I feel the bench against my butt. I touch a leaf. It feels waxy. I sense the humidity of the room against my skin. It’s a welcome feeling on a cold-as-hell day. I feel ensconced in this warm feeling as if it’s an invisible Snuggie.
Dank. On account of the humidity. But not, like, unfinished-basement dank. More like humid-day-in-forest dank.
The calming shhhhh of a waterfall flowing into the pond in front of me. Kids being loud and frazzled parents letting out sighs.
The crunch of a butterfly.
JK I don’t eat a butterfly. That’d be weird.
Sitting… Waiting… 20 minutes later…
I see other people oohing and aahing as butterflies land on their shoulders and hands. I want that, too. That’s why I made this trip. And yet, nothing’s happening.

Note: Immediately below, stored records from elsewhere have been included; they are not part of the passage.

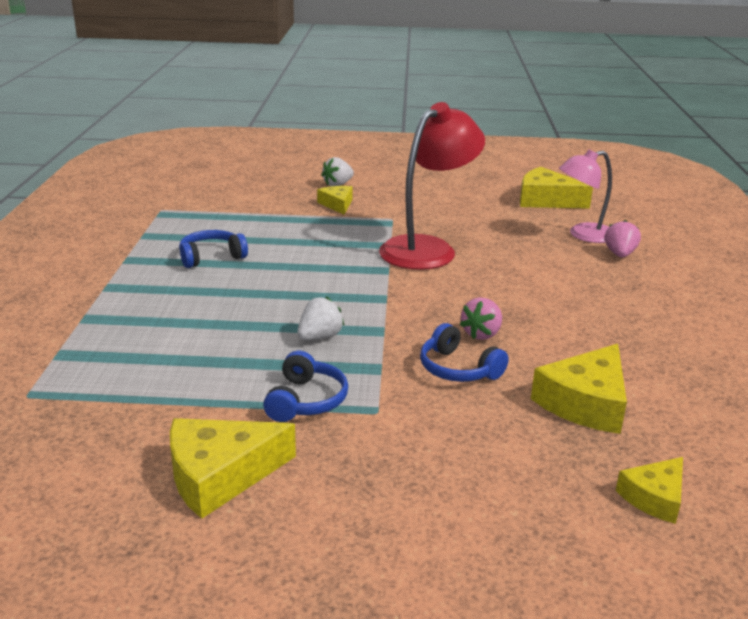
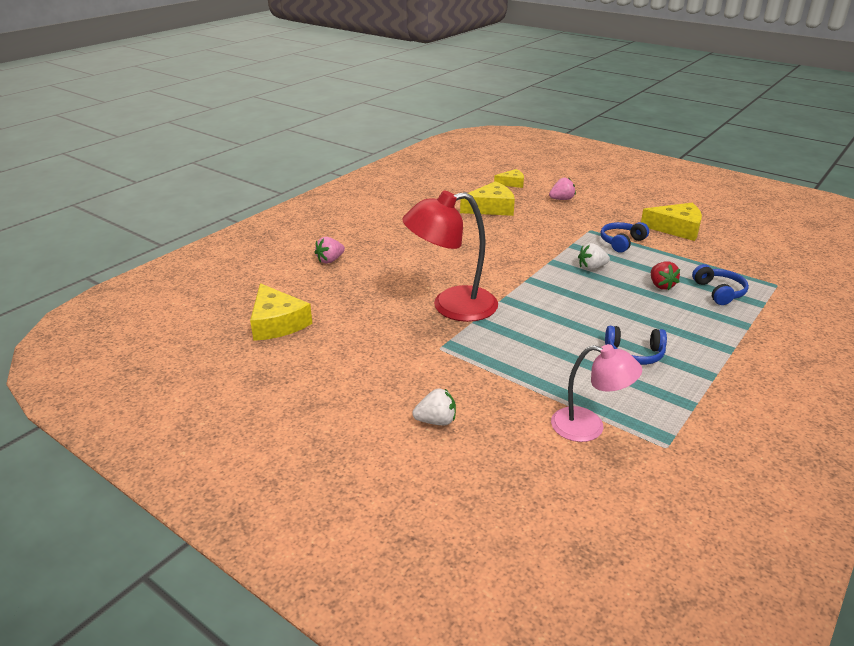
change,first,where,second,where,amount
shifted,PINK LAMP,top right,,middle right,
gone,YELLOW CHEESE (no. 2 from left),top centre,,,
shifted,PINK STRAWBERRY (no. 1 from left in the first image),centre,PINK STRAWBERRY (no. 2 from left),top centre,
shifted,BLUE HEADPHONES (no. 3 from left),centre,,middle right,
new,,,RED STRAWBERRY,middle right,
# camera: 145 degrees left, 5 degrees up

There’s a butterfly perched on a plant in front of me. Maybe I can force this butterfly situation. I put my finger up to the butterfly, to try and get it to hop on. But NO DICE. I try with another butterfly. Again, not budging.
“I’m trying to force this,” I suddenly realize.
It hits me… I can’t make these butterflies land on me. I can’t force them onto my hand. I can’t make them do what I want them to do.
And it’s a big obvious metaphor for life: You can only control yourself, you can’t control what others do. Certain situations won’t go your way, and trying to force it to be otherwise is futile and frustrating — you’re better off accepting that that’s how it is, then figure out an action plan for what’s next.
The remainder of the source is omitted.